It’s hardly the year of the woman.
With Christine O’Donnell, Carly Fiorina, Sharron Angle and other conservative “Mama Grizzlies” sharing Sarah Palin’s spotlight, female political hopefuls seem poised to usher in a new wave this midterm election season.
The numbers, however, tell a different story. Though a record roster of women filed to run — 36 for U.S. Senate and 262 for the House — they did not win big in the primaries. And come Election Day on Tuesday, women are in danger of losing seats in Congress for the first time in three decades.
“Palin kind of swoops in, endorses a candidate and with all the press following her, it’s added visibility,” said Debbie Walsh, director of the nonpartisan Center for American Women and Politics at Rutgers University. “More visibility in the marquee races ... masks the underlying story that numbers really aren’t better than they were.”
Tea Party-aligned candidates could cost women Senate seats, experts said.

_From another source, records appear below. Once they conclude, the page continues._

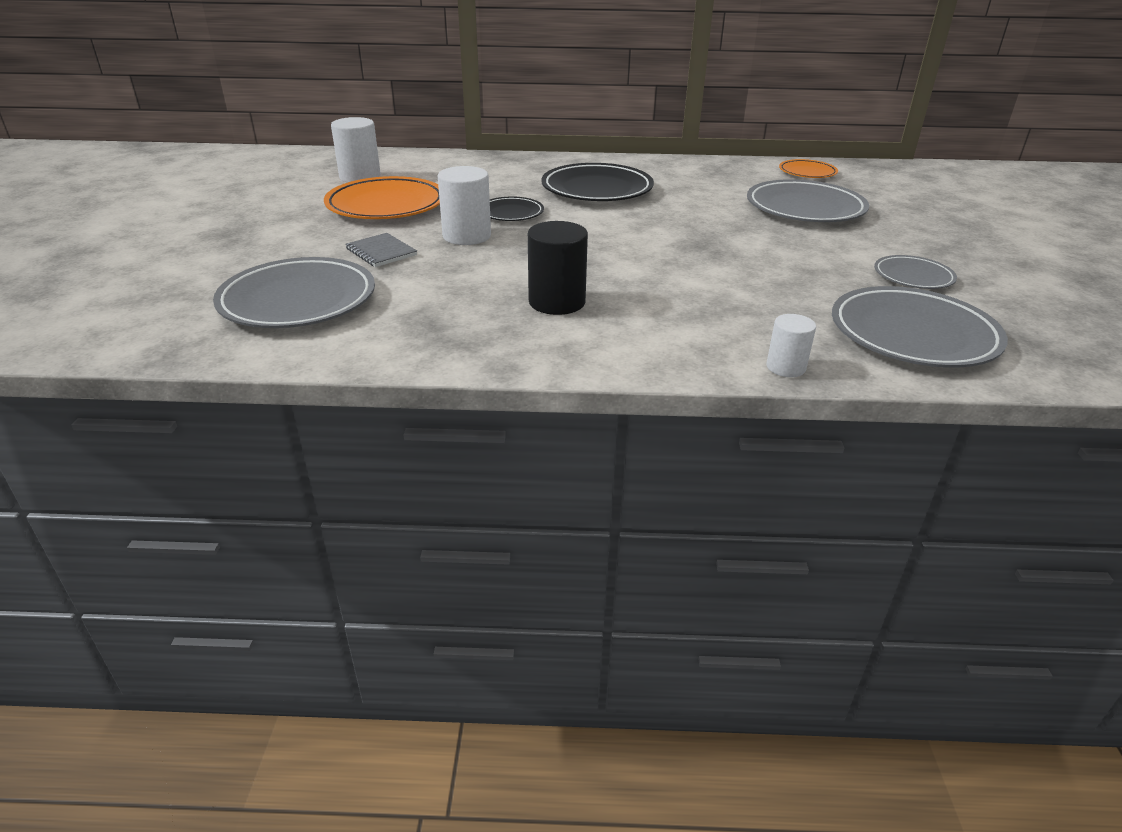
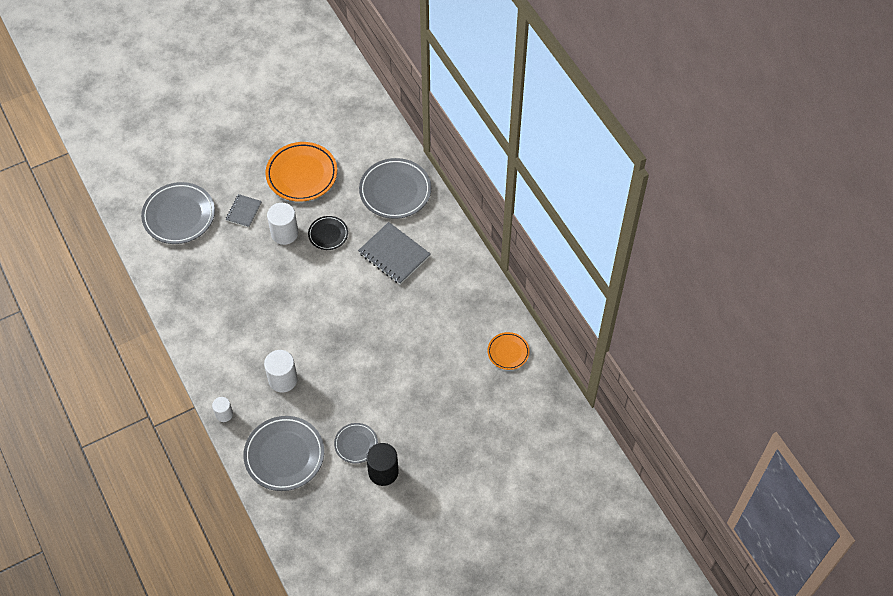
camera: 60 degrees right, 25 degrees up
(360, 177) = (335, 134): white cylinder -> white cylinder (283, 379)
(557, 302) = (234, 308): black cylinder -> black cylinder (383, 472)
(597, 189) = (394, 254): black plate -> grey notebook
(805, 208) = (432, 369): grey plate -> grey plate (395, 191)

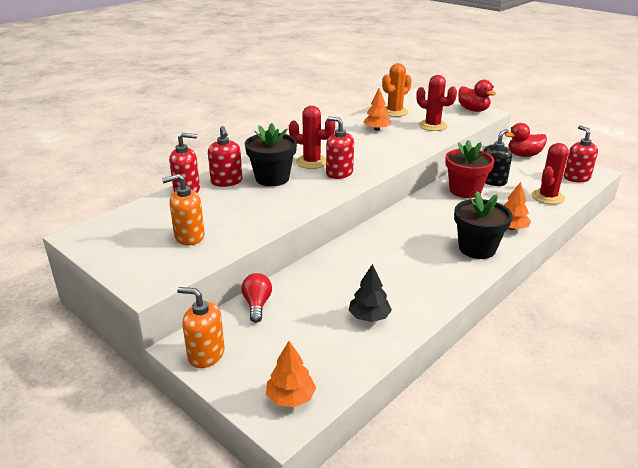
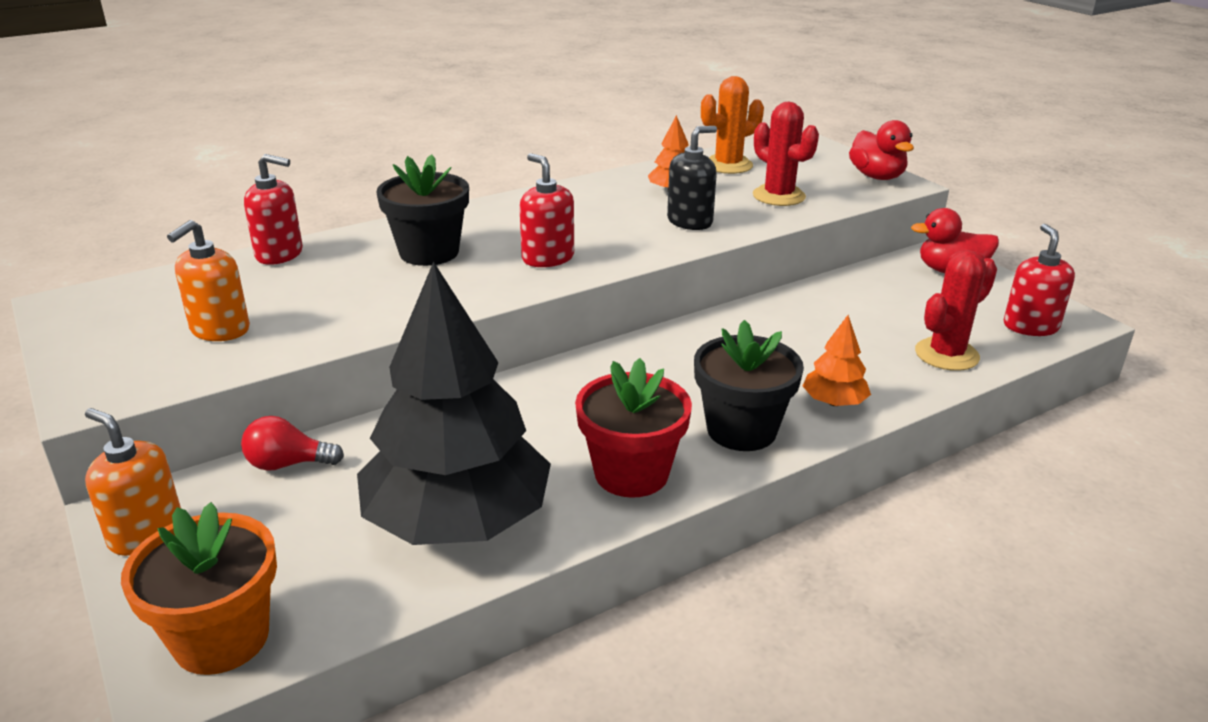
camera: 15 degrees right, 0 degrees up
(189, 236) = (220, 330): orange soap dispenser -> orange soap dispenser turned 60 degrees counterclockwise
(226, 181) = (352, 248): red soap dispenser -> none
(257, 305) = (288, 464): red light bulb -> red light bulb turned 105 degrees counterclockwise
(290, 397) = (221, 638): orange tree -> orange flower pot
(311, 162) = (516, 233): red cactus -> none
(369, 317) = (458, 520): black tree -> black tree, size x2.40
(465, 190) = (792, 321): red flower pot -> red flower pot (631, 473)
(493, 181) = (857, 311): black soap dispenser -> black soap dispenser (690, 221)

Some of the high-profile GOP candidates in the running, such as Fiorina in California and Angle in Nevada, face tough Senate races. Others such as O’Donnell — the Delaware hopeful under fire for “witchcraft” admissions and not knowing the First Amendment — are long shots.
In the general election, female Democratic non-incumbents for Congress this year actually outnumber Republican ones, 41 to 37.
“Democrats aren’t interested in using their women running as branding tools,” sniped Jess McIntosh, of the Democratic-leaning EMILY’s List women’s group. “Our answer to Sarah Palin isn’t any one woman, but the democratic electorate as a whole.”
McIntosh and other liberals argued the more extremist Tea Party candidates actually do a disservice to women. “Opposing the right to chose, even in cases of rape or incest, is kind of a red flag,” McIntosh said.